What is BigScience BLOOM?
Overview of BigScience BLOOM
BigScience BLOOM is an autoregressive Large Language Model (LLM), trained to continue text from a prompt on vast amounts of text data using industrial-scale computational resources. As such, it is able to output coherent text in 46 languages and 13 programming languages that is hardly distinguishable from text written by humans. BLOOM can also be instructed to perform text tasks it hasn't been explicitly trained for, by casting them as text generation tasks.
Technical Specifications
- Model Architecture and Objective: Decoder-only architecture with layer normalization applied to word embeddings layer, ALiBI positional encodings, and GeLU activation functions.
- Compute Infrastructure: Trained on the Jean Zay Public Supercomputer, provided by the French government, with 384 A100 80GB GPUs and additional 32 A100 80GB GPUs in reserve.
Training
- Training Data: 1.6TB of pre-processed text, converted into 350B unique tokens, including 46 natural languages and 13 programming languages.
- Training Speed and Size: Training throughput of about 150 TFLOP per GPU per second, with a checkpoint size of 329GB for bf16 weights and 2.3TB for full checkpoint with optimizer states.
Environmental Impact
- Estimated carbon emissions: Forthcoming.
- Estimated electricity usage: Forthcoming.
Uses
- Intended Use: Enable public research on large language models (LLMs) for language generation or as a pretrained base model that can be further fine-tuned for specific tasks.
- Direct Use: Text generation, exploring characteristics of language generated by a language model.
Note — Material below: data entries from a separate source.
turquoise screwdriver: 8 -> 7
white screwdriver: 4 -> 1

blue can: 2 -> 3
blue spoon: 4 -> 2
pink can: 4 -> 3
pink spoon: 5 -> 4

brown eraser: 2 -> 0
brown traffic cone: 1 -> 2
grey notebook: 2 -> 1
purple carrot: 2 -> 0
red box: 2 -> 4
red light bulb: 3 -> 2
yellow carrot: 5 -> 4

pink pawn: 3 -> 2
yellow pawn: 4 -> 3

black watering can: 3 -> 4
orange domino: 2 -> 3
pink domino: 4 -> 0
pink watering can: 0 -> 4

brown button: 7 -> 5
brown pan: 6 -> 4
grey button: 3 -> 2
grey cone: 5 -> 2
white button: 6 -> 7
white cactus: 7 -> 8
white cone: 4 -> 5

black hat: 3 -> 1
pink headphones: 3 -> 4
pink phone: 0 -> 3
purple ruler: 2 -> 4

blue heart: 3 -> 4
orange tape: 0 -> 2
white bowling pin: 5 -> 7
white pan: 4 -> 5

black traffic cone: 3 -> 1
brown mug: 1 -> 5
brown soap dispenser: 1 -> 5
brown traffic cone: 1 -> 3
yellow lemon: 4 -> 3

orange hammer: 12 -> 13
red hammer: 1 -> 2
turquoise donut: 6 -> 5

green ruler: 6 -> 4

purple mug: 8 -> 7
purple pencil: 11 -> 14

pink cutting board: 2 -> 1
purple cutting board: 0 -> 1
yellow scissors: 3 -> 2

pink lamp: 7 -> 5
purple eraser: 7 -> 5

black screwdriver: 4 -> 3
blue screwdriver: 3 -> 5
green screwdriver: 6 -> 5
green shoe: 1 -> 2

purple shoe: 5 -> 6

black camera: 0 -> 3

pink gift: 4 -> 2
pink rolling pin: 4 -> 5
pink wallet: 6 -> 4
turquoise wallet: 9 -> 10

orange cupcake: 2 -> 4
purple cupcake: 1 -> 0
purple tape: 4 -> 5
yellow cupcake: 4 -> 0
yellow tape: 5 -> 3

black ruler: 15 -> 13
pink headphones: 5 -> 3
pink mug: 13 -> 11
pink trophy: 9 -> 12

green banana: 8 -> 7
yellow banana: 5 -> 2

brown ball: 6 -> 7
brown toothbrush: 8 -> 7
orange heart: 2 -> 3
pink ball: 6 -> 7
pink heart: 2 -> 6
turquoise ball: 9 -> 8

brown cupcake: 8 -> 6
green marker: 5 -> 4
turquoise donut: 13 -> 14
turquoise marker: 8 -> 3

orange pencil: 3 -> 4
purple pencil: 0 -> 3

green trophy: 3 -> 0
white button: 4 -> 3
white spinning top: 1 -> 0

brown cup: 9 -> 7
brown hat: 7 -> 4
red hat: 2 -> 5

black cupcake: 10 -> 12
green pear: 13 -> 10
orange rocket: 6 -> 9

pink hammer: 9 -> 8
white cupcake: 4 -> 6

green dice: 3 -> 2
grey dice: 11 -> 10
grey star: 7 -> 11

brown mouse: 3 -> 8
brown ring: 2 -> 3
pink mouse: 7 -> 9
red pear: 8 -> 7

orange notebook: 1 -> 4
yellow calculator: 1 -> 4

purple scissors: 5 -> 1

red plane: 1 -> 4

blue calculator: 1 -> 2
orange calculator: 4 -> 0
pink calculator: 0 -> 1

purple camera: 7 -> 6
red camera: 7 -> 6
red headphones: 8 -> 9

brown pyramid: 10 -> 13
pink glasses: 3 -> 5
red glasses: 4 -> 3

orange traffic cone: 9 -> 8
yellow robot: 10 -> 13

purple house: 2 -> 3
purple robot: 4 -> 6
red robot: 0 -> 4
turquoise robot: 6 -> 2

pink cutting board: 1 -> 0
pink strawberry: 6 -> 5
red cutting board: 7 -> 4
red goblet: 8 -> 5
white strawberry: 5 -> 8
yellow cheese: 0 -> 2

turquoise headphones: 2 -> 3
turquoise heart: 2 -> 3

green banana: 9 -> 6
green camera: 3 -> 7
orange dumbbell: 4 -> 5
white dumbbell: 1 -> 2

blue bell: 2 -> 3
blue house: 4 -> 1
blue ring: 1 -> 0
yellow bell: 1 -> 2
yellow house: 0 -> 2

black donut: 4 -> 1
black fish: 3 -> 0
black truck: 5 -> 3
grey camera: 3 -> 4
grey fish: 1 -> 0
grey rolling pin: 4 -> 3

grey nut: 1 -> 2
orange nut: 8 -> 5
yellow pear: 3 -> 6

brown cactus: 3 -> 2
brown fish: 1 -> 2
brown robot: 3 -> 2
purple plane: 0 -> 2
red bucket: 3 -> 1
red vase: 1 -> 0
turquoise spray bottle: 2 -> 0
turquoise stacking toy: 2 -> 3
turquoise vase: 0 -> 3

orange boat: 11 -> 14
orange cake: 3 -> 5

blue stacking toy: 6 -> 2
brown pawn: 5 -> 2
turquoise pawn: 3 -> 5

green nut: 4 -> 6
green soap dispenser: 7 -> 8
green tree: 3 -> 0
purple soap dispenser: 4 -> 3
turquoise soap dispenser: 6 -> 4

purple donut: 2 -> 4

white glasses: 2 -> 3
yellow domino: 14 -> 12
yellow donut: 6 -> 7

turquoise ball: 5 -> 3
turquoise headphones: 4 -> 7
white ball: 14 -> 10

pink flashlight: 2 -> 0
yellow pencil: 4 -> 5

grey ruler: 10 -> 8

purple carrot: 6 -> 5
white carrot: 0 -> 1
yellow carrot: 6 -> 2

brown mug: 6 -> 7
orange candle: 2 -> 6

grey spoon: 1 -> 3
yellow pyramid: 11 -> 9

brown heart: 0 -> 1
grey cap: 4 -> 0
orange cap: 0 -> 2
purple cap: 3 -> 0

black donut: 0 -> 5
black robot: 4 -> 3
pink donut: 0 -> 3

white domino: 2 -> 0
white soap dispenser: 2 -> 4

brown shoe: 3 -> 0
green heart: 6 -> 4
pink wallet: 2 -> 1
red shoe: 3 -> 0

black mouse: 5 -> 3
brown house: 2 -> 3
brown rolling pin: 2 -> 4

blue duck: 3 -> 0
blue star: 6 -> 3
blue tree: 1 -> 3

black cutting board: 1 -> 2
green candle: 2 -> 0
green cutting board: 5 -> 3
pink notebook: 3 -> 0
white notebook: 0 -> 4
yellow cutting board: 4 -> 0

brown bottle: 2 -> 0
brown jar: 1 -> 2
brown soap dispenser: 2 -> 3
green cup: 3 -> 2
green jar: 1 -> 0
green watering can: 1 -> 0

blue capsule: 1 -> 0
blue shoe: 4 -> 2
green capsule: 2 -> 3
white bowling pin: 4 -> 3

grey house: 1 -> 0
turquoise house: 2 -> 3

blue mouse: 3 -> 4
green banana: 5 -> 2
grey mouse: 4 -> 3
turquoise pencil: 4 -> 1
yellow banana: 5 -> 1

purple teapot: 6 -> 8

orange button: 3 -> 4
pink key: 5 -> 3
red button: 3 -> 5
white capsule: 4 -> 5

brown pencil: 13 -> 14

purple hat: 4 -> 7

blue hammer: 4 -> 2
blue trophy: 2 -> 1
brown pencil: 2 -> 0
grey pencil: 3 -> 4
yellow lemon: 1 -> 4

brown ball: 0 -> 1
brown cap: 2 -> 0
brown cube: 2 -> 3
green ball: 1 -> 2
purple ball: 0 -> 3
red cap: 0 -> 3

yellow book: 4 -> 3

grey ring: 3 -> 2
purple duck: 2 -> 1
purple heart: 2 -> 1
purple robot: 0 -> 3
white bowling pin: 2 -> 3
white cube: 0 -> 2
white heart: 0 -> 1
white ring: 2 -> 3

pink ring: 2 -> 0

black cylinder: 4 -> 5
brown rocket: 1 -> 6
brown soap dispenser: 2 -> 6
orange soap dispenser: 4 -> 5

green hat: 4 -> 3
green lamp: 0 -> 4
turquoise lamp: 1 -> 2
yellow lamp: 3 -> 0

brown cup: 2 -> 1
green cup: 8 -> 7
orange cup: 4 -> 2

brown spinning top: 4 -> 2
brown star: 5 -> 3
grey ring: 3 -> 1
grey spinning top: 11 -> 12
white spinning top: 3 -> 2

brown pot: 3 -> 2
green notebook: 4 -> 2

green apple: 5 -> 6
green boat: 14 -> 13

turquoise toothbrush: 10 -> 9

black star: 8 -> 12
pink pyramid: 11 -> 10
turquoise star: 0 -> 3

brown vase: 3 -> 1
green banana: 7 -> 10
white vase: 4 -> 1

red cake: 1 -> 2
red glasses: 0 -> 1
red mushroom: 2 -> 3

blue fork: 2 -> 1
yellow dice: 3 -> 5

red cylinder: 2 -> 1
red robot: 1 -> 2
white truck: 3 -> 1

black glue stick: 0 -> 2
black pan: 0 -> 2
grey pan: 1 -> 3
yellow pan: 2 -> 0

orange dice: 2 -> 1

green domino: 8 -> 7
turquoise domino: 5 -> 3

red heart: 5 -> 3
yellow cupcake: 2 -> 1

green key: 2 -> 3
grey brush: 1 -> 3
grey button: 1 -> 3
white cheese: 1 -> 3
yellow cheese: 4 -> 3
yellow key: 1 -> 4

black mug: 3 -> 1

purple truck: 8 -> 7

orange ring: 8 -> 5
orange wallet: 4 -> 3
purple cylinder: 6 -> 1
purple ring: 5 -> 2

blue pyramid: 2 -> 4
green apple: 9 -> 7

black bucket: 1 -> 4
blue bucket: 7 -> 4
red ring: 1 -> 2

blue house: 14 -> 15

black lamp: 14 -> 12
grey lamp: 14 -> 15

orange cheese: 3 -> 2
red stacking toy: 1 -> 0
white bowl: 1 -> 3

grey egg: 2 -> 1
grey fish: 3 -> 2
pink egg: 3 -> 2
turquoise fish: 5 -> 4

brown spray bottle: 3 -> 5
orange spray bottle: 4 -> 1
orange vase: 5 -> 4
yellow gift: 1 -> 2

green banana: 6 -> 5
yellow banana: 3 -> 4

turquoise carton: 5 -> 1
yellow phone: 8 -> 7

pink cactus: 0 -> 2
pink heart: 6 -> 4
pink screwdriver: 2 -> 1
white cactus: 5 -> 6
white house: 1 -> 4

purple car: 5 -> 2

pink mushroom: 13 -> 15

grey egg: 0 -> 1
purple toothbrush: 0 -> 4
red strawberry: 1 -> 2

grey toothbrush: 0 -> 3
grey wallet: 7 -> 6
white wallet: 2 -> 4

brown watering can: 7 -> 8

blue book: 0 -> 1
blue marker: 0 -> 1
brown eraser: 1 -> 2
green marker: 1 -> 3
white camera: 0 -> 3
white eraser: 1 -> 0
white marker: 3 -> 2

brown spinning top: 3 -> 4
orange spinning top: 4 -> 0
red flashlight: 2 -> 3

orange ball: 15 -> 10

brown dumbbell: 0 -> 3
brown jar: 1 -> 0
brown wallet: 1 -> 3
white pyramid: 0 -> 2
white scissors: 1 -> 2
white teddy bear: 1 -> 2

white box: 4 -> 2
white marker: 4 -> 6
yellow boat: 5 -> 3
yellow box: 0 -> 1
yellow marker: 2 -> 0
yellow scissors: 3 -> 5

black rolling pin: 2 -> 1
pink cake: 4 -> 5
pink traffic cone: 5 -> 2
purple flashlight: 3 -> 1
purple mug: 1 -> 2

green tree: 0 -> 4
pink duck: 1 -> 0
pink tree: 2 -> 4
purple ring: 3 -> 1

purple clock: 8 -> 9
- Downstream Use: Tasks that leverage language models, such as Information Extraction, Question Answering, Summarization.
Risks and Limitations
- Model may overrepresent some viewpoints and underrepresent others, contain stereotypes, contain personal information, generate hateful or discriminatory language, and make errors.
- Model outputs may not be appropriate for all settings, including sexual content.
Evaluation
- Metrics: Perplexity, Cross Entropy Loss, and multiple different metrics for specific tasks.
- Factors: Language, domain, demographic characteristics.
- Results: Zero-shot evaluations and train-time evaluation results.
Recommendations
- Indirect users should be made aware when the content they're working with is created by the LLM.
- Users should be aware of Risks and Limitations and include an appropriate age disclaimer or blocking interface as necessary.
- Models trained or finetuned downstream of BLOOM LM should include an updated Model Card.